I'm quite confused by how ROS2 manages packages and package locations.

In ROS1, I would compile my nodes with a CMAKE_INSTALL_PREFIX like $HOME/ros-dev and install them there, then source $HOME/ros-dev/setup.bash (or manually set ROS_PACKAGE_PATH=$HOME/ros-dev/share), and everyone was happy: ros run & roslaunch would find my packages, and I could compile other packages with cmake finding the dependencies on the installed one without trouble.

Now, ROS2/ament got rid of setup.bash. Fine, I can certainly live with that. But if I create a launch file with the new python framework (btw, this framework is awfully verbose -- I certainly liked the XML launch files better, even though it was XML), how is ros2 launch my_launch_file.py supposed to know where my packages are located?

By default, it looks for packages in /opt/ros/bouncy.
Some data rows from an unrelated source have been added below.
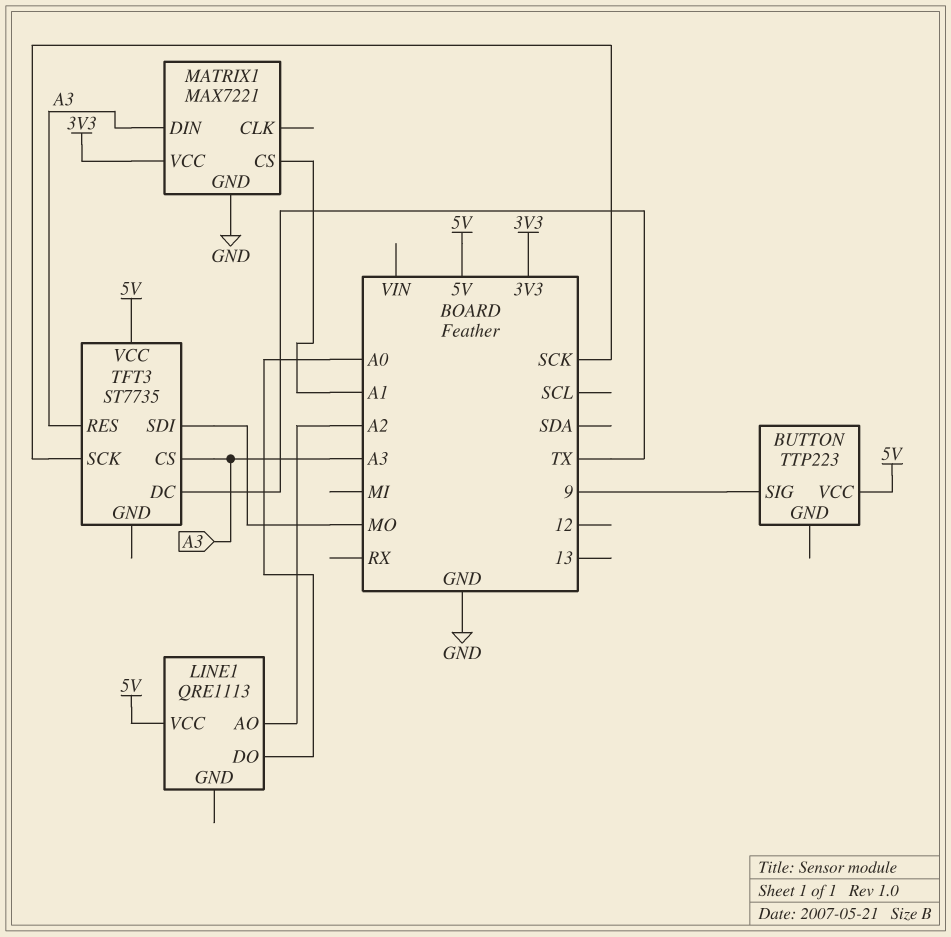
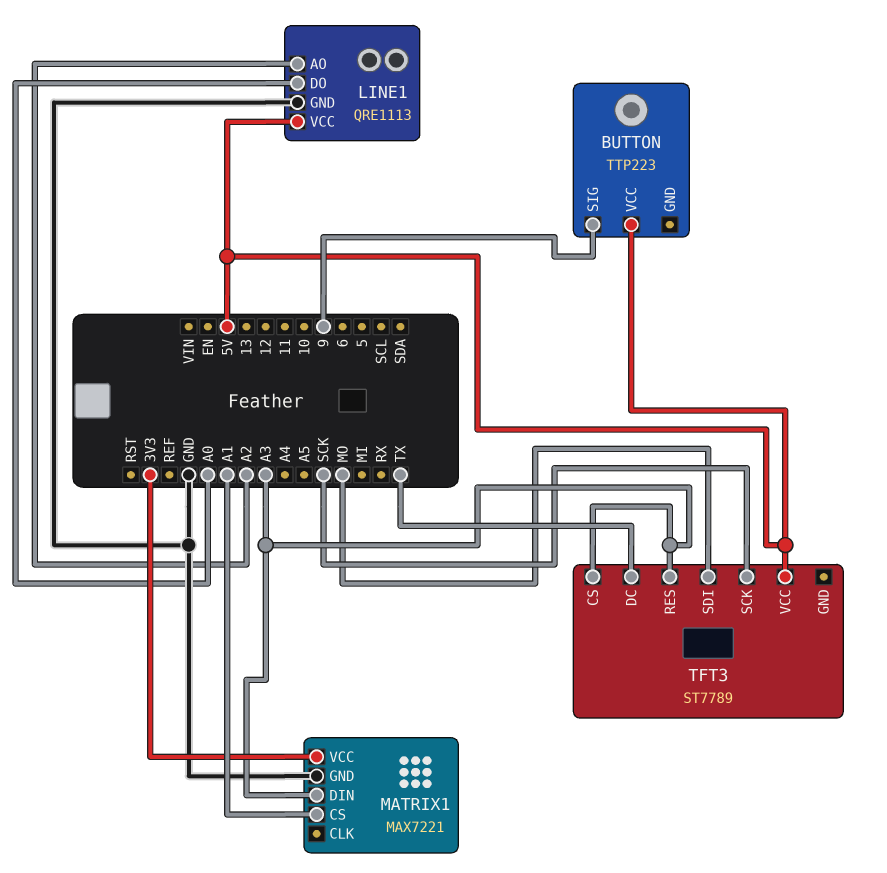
LINE1 pin GND: none -> GND
TFT3: ST7735 -> ST7789

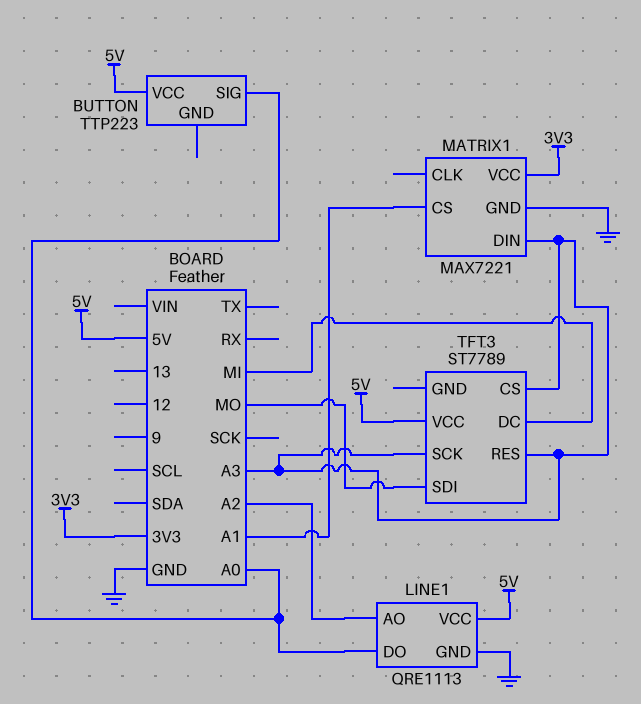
BUTTON pin SIG: 9 -> A0
TFT3 pin DC: TX -> MI
TFT3 pin SCK: SCK -> A3

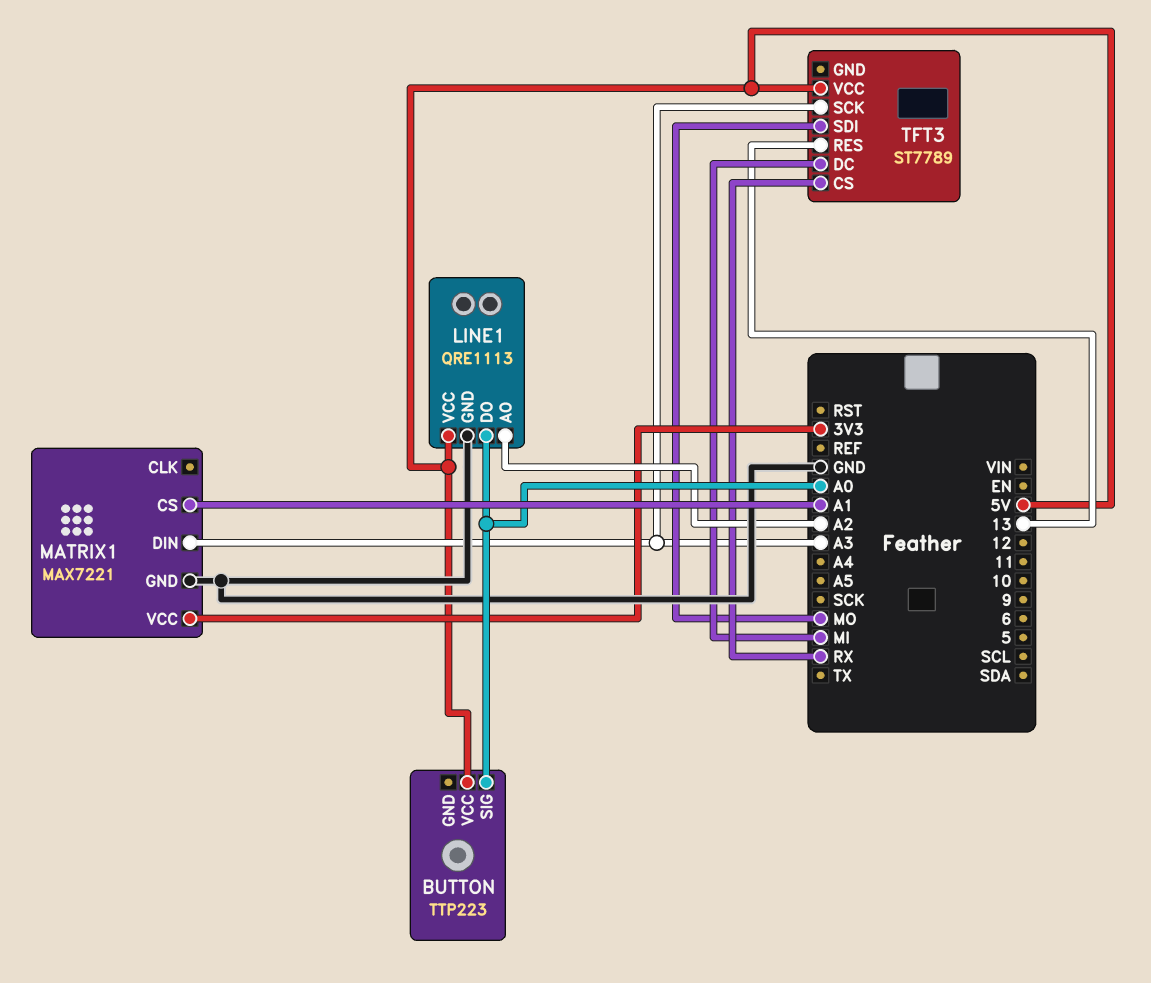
TFT3 pin CS: A3 -> RX
TFT3 pin RES: A3 -> 13

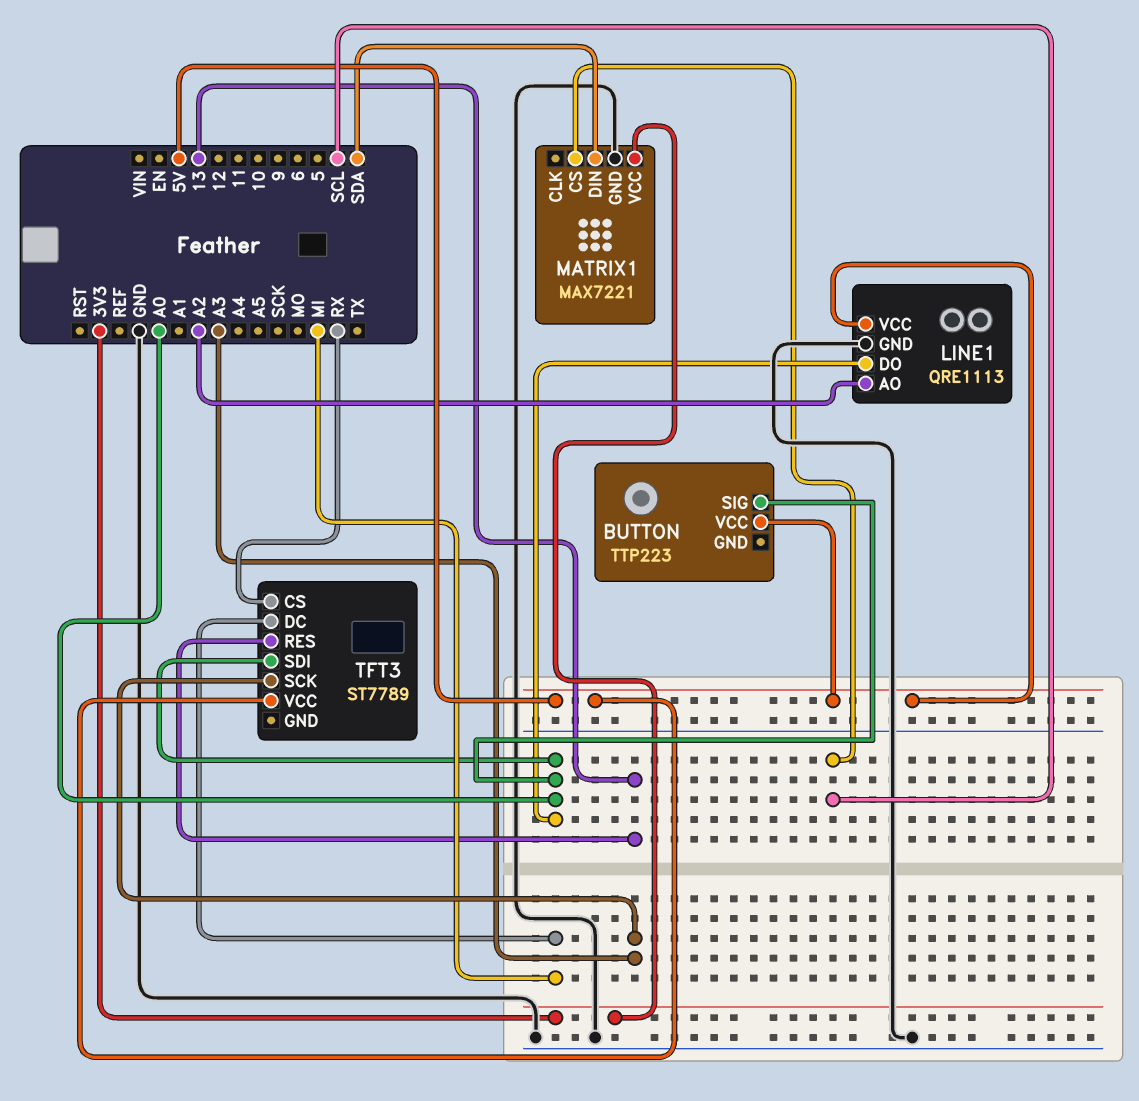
MATRIX1 pin CS: A1 -> SCL
MATRIX1 pin DIN: A3 -> SDA
TFT3 pin SDI: MO -> A0

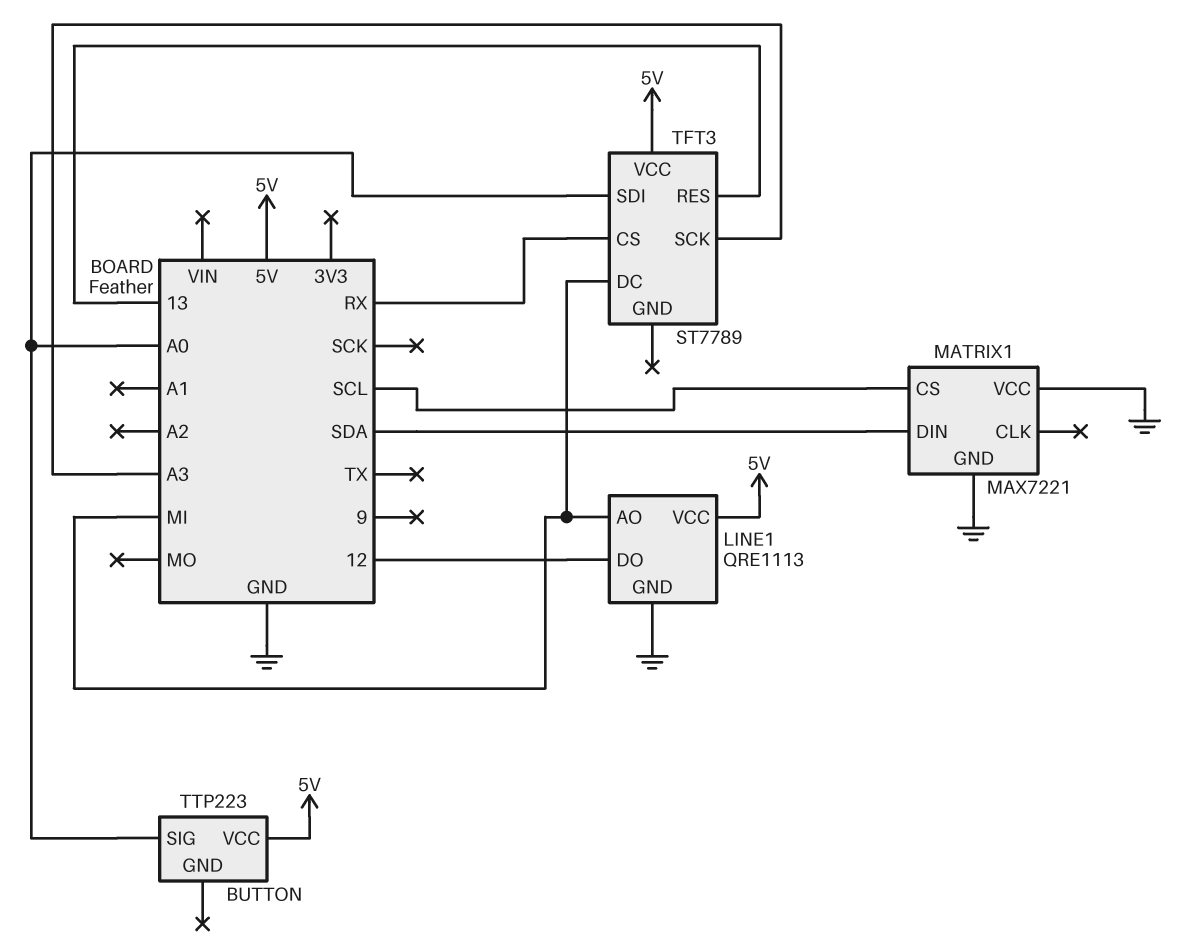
LINE1 pin AO: A2 -> MI
LINE1 pin DO: A0 -> 12
MATRIX1 pin VCC: 3V3 -> GND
I can set AMENT_PREFIX_PATH to my install prefix, but it doesn't seem to be able to find the packages/nodes (I've tried as well $PREFIX/lib and $PREFIX/share without much success).

And beyond that specific issue, what is the correct way of telling ROS2 where the packages are installed? Setting AMENT_PREFIX_PATH in my .bashrc with a list of possible install prefixes? (in that case, it would have been nice to reuse ROS_PACKAGE_PATH whose name is clearer)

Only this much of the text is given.